'Franklin the famous cow' relocated to animal sanctuary in Orange County after health concerns and public outcry
Franklin the steer is moving on to greener pastures.
The Facebook famous, 1,700-pound 8-year-old is now being cared for at the SquirrelWood Equine Sanctuary in Montgomery.
“We are happy he’s here,” said sanctuary executive director Beth Hyman.
Franklin used to live at the Forsyth Nature Center in Kingston since he was a calf, until concerns last week went viral on social media about his care, living arrangements and health.
“What we heard was, he had become cast in his stall and his enclosure up there. That’s when they lay down too close to a wall and they can’t get up," said Hyman.

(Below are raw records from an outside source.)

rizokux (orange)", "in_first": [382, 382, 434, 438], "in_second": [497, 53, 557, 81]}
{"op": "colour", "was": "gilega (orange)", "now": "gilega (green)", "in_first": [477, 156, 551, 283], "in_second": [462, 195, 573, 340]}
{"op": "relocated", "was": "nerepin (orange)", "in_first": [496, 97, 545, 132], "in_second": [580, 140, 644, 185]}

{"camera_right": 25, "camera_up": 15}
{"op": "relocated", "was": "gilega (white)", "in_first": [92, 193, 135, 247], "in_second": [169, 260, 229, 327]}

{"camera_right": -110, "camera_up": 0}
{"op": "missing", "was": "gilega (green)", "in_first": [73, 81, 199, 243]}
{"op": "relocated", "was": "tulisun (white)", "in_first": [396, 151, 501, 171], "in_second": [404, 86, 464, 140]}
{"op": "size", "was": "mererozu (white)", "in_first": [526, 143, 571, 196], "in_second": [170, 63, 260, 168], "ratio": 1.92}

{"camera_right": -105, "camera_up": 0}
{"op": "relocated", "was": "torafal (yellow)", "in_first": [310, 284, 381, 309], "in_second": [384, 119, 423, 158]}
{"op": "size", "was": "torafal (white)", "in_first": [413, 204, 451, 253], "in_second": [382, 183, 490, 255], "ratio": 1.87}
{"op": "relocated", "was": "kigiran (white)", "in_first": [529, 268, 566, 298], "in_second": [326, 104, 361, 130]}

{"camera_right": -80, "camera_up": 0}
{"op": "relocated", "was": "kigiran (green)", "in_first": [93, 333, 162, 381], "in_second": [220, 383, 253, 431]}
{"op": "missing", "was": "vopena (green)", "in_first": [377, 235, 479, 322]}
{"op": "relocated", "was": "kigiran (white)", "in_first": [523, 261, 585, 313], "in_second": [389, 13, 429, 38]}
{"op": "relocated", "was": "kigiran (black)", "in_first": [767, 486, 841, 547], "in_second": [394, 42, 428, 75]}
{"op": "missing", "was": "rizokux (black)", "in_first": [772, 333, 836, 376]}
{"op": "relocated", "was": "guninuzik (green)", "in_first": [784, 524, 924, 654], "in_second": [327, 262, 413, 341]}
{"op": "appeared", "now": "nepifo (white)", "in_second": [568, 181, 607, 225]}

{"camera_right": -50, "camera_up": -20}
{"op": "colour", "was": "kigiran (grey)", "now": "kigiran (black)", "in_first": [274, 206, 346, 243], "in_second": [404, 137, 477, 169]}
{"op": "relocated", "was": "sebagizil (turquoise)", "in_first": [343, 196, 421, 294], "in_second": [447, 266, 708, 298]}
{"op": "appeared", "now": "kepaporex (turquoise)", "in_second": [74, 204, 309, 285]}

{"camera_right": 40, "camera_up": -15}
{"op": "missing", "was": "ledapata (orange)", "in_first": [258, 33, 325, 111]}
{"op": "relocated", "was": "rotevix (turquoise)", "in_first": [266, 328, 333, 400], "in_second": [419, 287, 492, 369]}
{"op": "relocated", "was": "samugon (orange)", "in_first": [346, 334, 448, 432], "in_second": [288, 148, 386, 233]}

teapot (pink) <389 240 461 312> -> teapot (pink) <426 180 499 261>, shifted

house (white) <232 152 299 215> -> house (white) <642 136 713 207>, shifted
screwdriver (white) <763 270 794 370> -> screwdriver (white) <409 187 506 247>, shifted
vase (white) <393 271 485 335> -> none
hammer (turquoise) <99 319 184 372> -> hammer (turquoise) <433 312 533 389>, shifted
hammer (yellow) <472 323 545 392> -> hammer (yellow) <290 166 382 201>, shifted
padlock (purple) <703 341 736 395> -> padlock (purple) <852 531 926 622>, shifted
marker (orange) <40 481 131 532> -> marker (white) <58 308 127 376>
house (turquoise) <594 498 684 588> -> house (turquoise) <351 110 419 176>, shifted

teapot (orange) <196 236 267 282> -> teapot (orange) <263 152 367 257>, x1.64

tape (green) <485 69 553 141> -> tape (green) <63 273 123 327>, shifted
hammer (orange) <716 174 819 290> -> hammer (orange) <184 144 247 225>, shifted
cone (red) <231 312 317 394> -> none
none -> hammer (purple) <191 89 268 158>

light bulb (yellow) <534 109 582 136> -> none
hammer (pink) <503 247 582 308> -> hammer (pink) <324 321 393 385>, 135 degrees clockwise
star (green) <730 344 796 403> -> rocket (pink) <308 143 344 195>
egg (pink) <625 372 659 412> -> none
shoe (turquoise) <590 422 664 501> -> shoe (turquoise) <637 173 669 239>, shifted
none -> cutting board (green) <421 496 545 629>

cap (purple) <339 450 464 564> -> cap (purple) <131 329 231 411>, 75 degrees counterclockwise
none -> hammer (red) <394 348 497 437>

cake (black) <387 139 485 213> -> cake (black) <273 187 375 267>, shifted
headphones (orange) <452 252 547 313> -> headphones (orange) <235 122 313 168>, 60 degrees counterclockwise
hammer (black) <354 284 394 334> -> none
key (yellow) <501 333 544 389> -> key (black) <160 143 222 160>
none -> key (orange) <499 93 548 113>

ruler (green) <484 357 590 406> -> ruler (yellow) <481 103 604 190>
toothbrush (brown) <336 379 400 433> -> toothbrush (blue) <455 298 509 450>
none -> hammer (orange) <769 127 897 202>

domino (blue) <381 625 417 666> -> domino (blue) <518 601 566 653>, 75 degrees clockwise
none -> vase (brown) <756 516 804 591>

Hyman says their veterinarian cared for Franklin at the city-funded petting zoo in Ulster County and asked them if they could take the steer after public outcry and demands the city relocate him.
Hyman says while Franklin was well-cared for, there were concerns about the size of his enclosure and that he was living alone without other cows.
She says Franklin also has leg problems from when he was a calf that contributed to a recent fall and several injuries to the animal's face and body.
“He had a ton of attention. People loved him. He educated so many kids, but he just needs some more room to roam, and he’ll get that here," said Hyman.
Franklin is in quarantine and under veterinary care but will eventually have 15 acres to graze at his new home.
“We are so grateful that Franklin is somewhere he will have space, soft pasture, and the company of other cows for the first time since he was a calf. We are relieved that the Forsyth Nature Center realized that their space was not a suitable home for a cow," said Rachel McCrystal, executive director at Woodstock Sanctuary.
Rescuers hope that once he's healed and ready, he’ll also make some new four-legged friends.
“He’ll get introduced to other bovines, hopefully, if he accepts that," said Hyman. "He has not been around them since he was young, so we need to go slow.”
His new caretakers say Franklin's "fans" can still see him at his new home once his quarantine is over in a few weeks.